I don't know about anyone else, but I've always found hallucinations just as terrifying as ghosts, which I don't believe in. While opinions vary as to the reality of ghosts, everyone acknowledges that hallucination is a real phenonomon.
This story was inspired in part by accounts like the following (spoiler alert, and don't read if easily disturbed, because it's actually more terrifying and considerably more sad than my story!):
https://pubmed.ncbi.nlm.nih.gov/35732480/
I remember reading many years ago of instances of people hallucinating due to leaking cigarette lighters. While that would clearly be a fire risk, I doubt whether the small amount of fuel they contain could ever induce hallucination and paralysis of the kind described in the video.
For that, we need to turn to something altogether more dangerous. Another source of inspiration for this story was a story that I believe appeared in condensed form in the venerable Reader's Digest, perhaps around 1988.
The story concerned a stroke victim who became paralysed in her home and could only groan, but managed to phone emergency services and signal her location by tapping. The operator very nearly wrote her off as a prank call.

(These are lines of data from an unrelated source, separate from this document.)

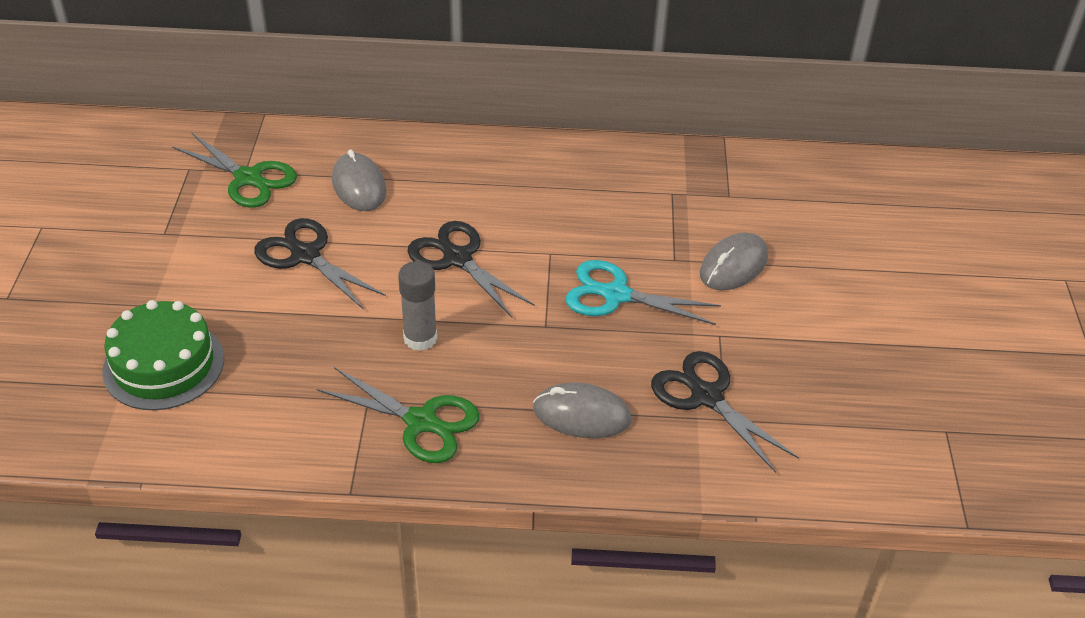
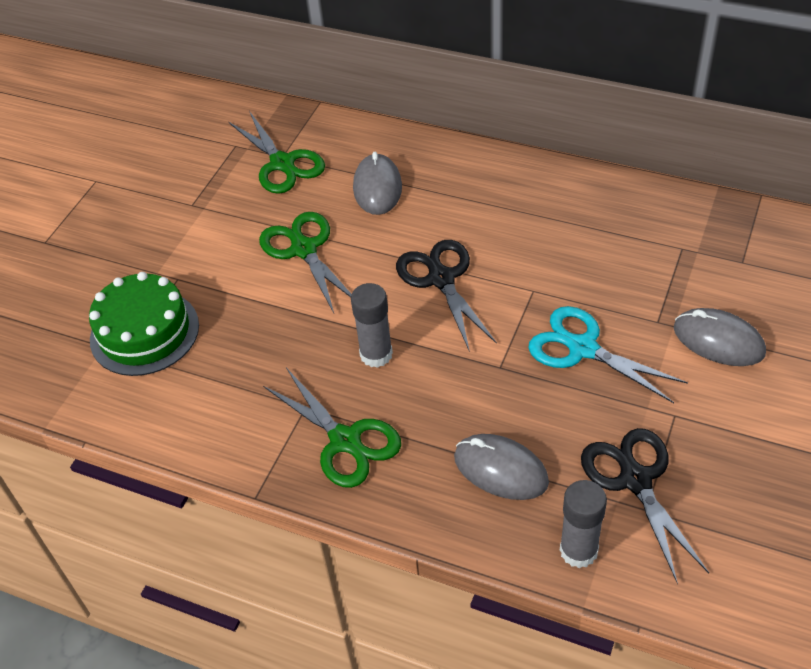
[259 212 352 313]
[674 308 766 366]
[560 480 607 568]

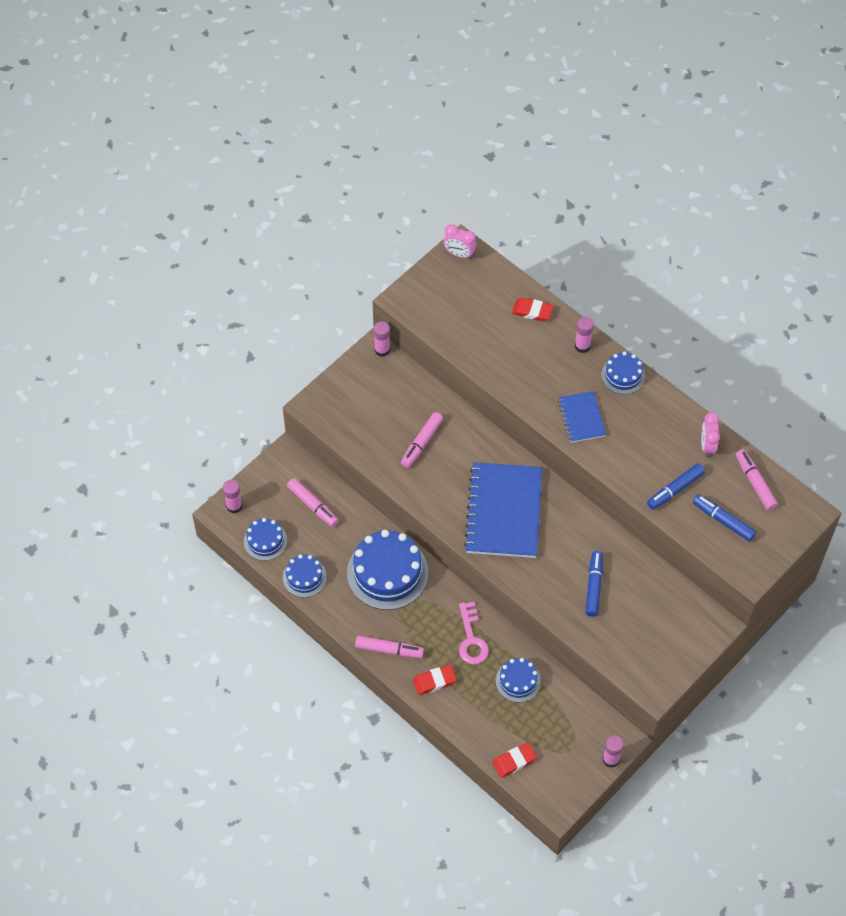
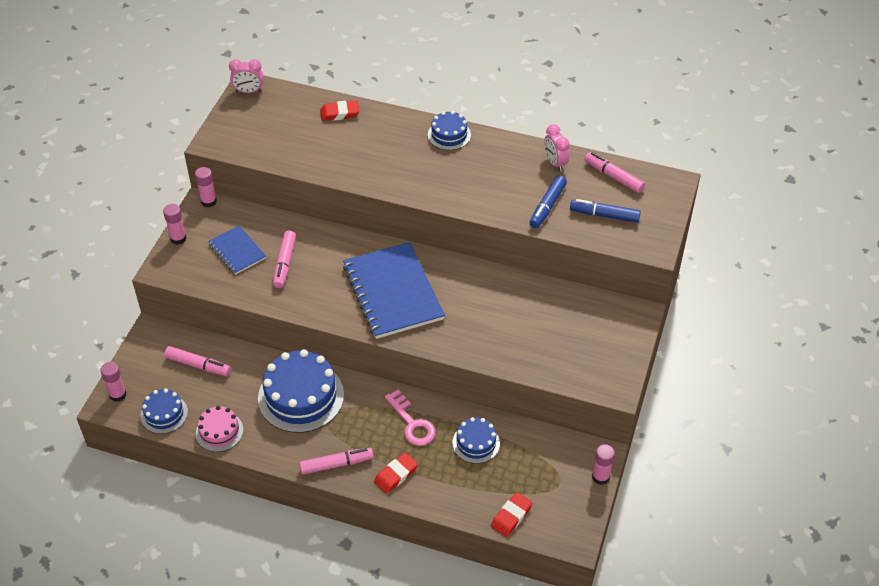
[163 204 187 245]
[208 226 266 275]
[585 551 603 617] (first image)
[196 406 243 452]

My memory is that the story was called something like "Tap Once For Yes" but when I look up that title now, I find only a book after life after death.
The particular issue highlighted at the end of the video takes lives with monotonous regularity in nearly ever country in the world, although it's not a huge killer in places like the USA or UK, but it does bump off hundreds in the USA every year. Especially tragic are cases where it's employed as a suicide method, and while not actually working, it leaves the victim with nightmarish brain damage.

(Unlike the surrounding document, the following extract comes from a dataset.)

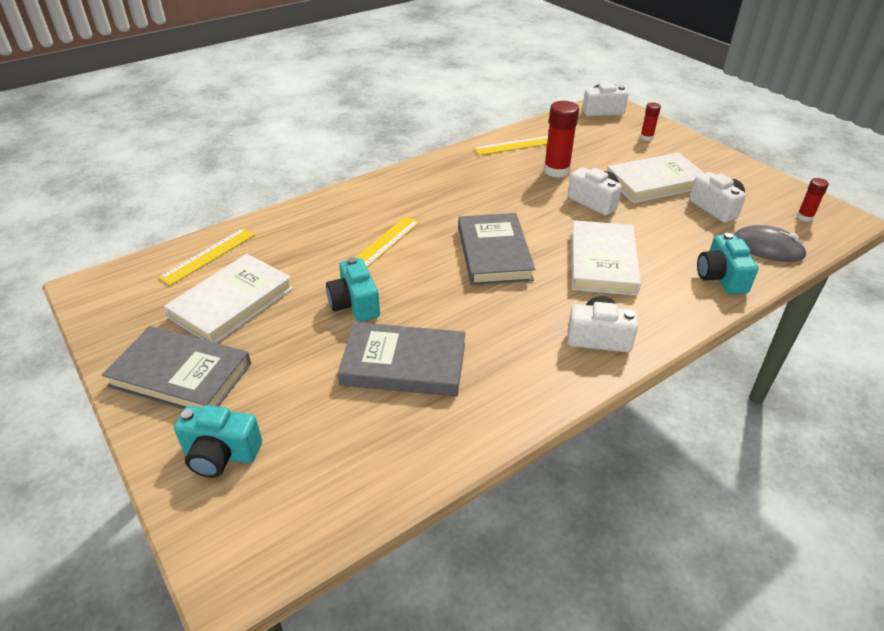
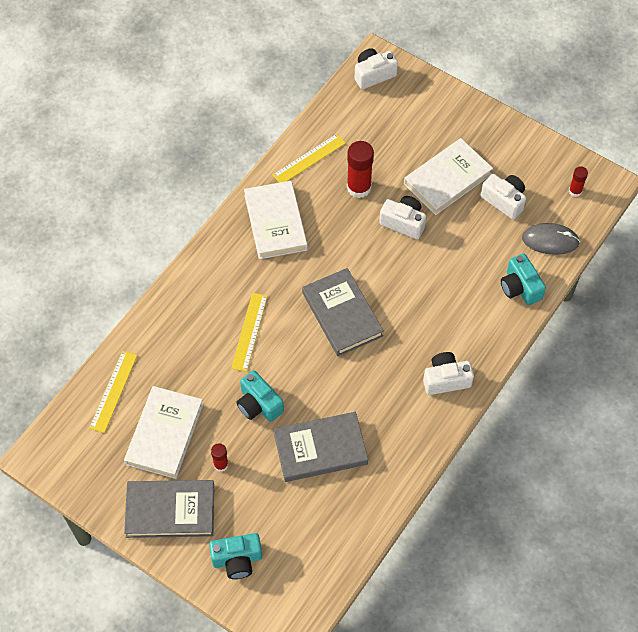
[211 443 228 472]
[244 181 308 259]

However, there'll be none of that in my llittle horror story, because that's just way too dark for my taste! People spontaneously having strokes and then dying while paralysed in their own homes is probably quite common and will become more common as populations age in many countries, and people become more isolated. Not a pleasant way to go, but perhaps not the absolute worse either.

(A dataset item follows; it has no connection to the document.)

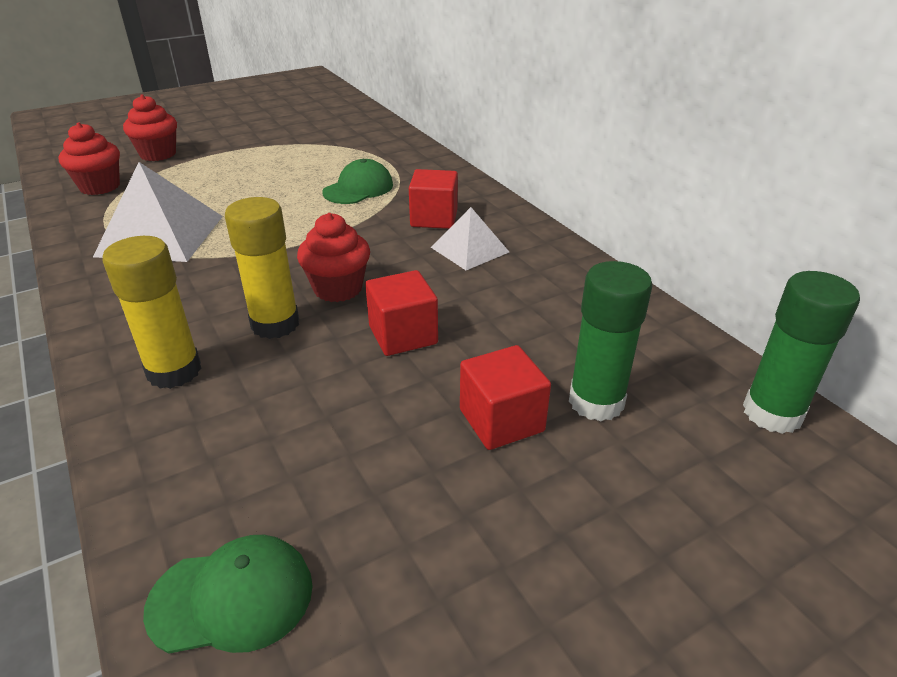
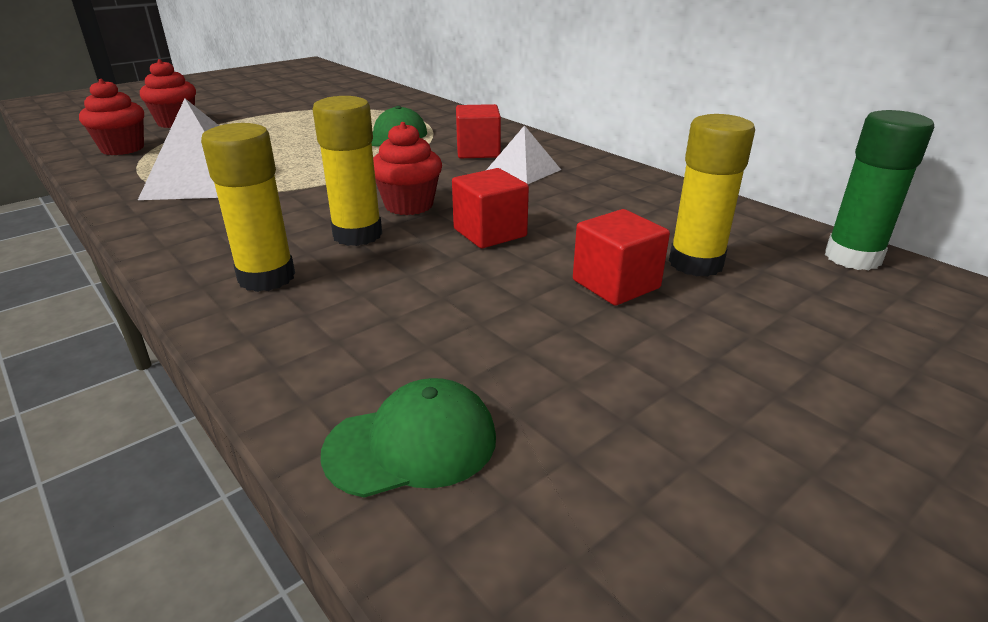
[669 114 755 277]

Notably, this is how Stalin died. Apparently his associates were so terrified of him that they didn't dare walk in on him unauthorised, and he was paralysed from a stroke so couldn't do anything but lie there. He died over several days. Well, it couldn't have happened to a nicer person (sarcasm!), and after all, he had recently executed a whole bunch of doctors. It's possible that no-one tended to him because they actually wanted him dead, and it's not impossible that he was poisoned.